A Body Scan Meditation Method to Prepare Your Mind for Sleep
I learned a type of body scan meditation for chronic pain that I find particularly helpful for relaxation at night.
There are benefits for body scan meditation for sleep in its regular format. I find the method I learned is not only great for releasing the tension I hold because of pain but also for helping me relax when my restless legs syndrome (RLS) starts to jangle my nerves. After I do the meditation, I also might stretch my legs and feet a bit before bed.
Body scan meditation: the regular format
- Preferably, lie down in a comfortable position.
- Close your eyes and focus on your breathing. Notice the inhale and exhale of air out of your lungs through your nose. Or, if you prefer, the rise and fall of your stomach with each breath.
- Starting with your feet, focus on each body part as you breathe in and out.
- Be aware of any sensation in that area of your focus. Any pain, discomfort, temperature, or emotional reaction.
- Acknowledge any discomfort or emotion without criticism or judgement. Notice and let it pass.
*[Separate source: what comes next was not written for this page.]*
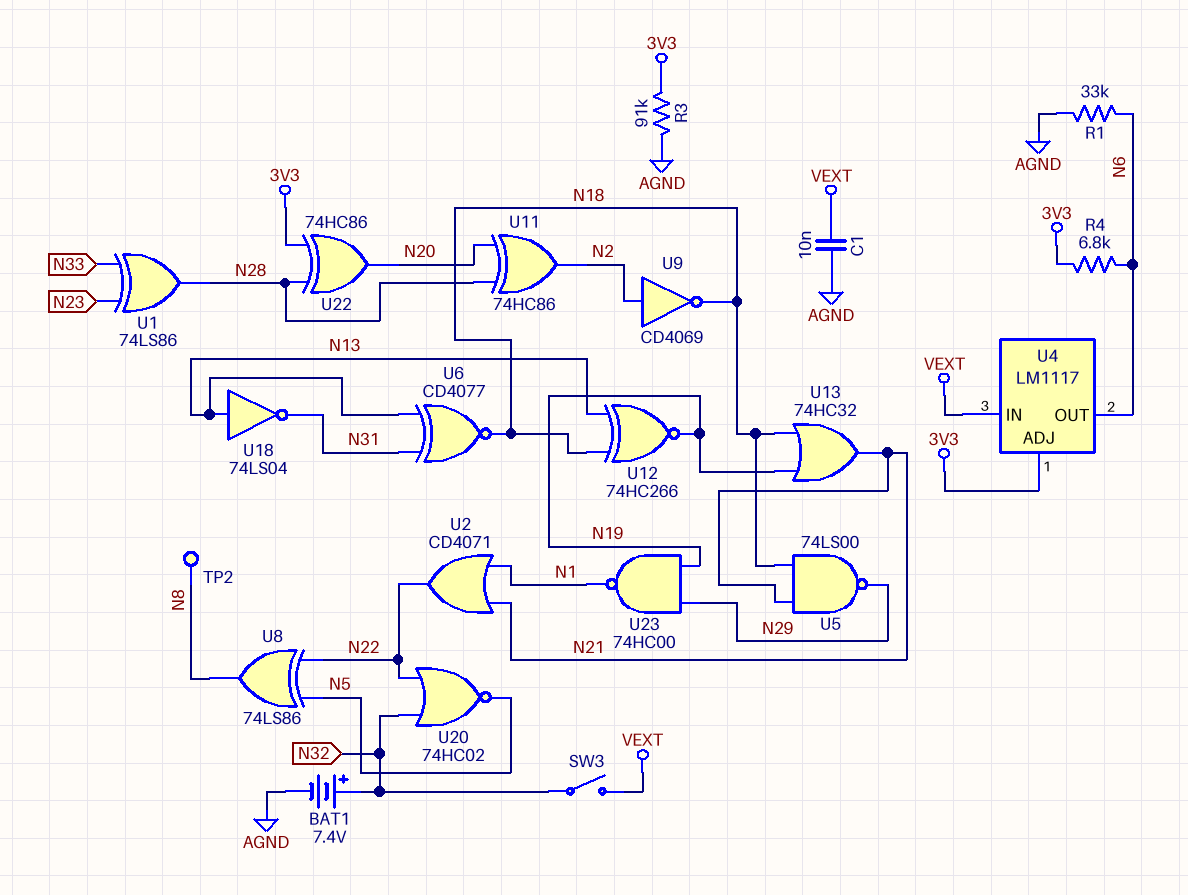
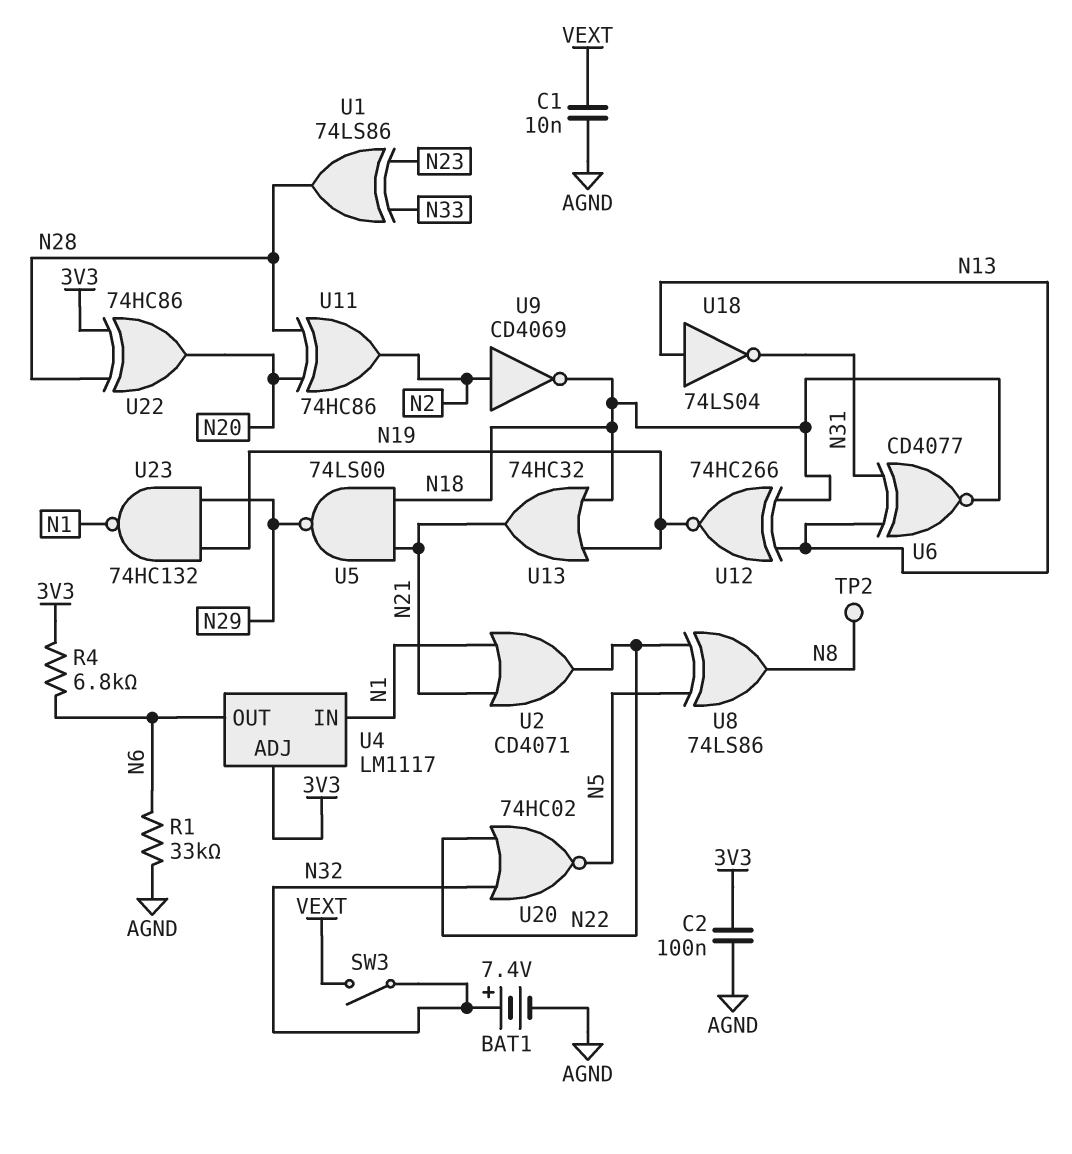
C2: none -> 100nF (3V3, AGND)
R3: 91k (3V3, AGND) -> none
U4 pin IN: VEXT -> N1
U23: NAND 74HC00 (in N19, in N29, out N1) -> NAND 74HC132 (in N19, in N29, out N1)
- If your attention drifts just gently return it. This isn't wrong. It is normal for our minds to drift. The more we meditate the less it will. When it does, we just acknowledge it and just return it to our focus.
- As you breathe, imagine the pain, discomfort, and tension decreasing.
- Move on to the next body part.
- Continue to work up the body.
- Once you are done, visualize your body as a whole – liquid and relaxed. Breathing in and out with it for a bit.
- Slowly release your focus and open your eyes.
This format is very relaxing, and I find it does prep my body and mind for relaxation and sleep.
Body scan meditation: the chronic pain method
The method I learned at the pain clinic is similar to the method I outlined above. I do the method above at times, but other times I need to release a lot of the tension my body holds when it is in pain. To that end, the alterations made for someone with all-over body pain help me.
Instead of just focusing on each body part in the mediation process, you tense and hold that muscle group. And then release. Then imagine all the tension leaving that area, sometimes doing it more than once. You go through every muscle group in the body. I have to say, it feels extremely good when I am done. It is amazing how much tension a person can hold in the body without realizing it.
Restless legs syndrome and body scan meditation
I do this meditation to relax myself and my body before bed in the hopes that I can fall asleep faster. It does help me with pain and management to some extent. I know it preps my mind for bed, as it calms it down and makes it ready for sleep. Perhaps that helps with the RLS as well. I am not sure.
Getting my mind in the right mindset and not anxious or stressed about sleep itself or how severe the RLS will or will not be, helps me.
What do you do in the middle of the night when you can't sleep?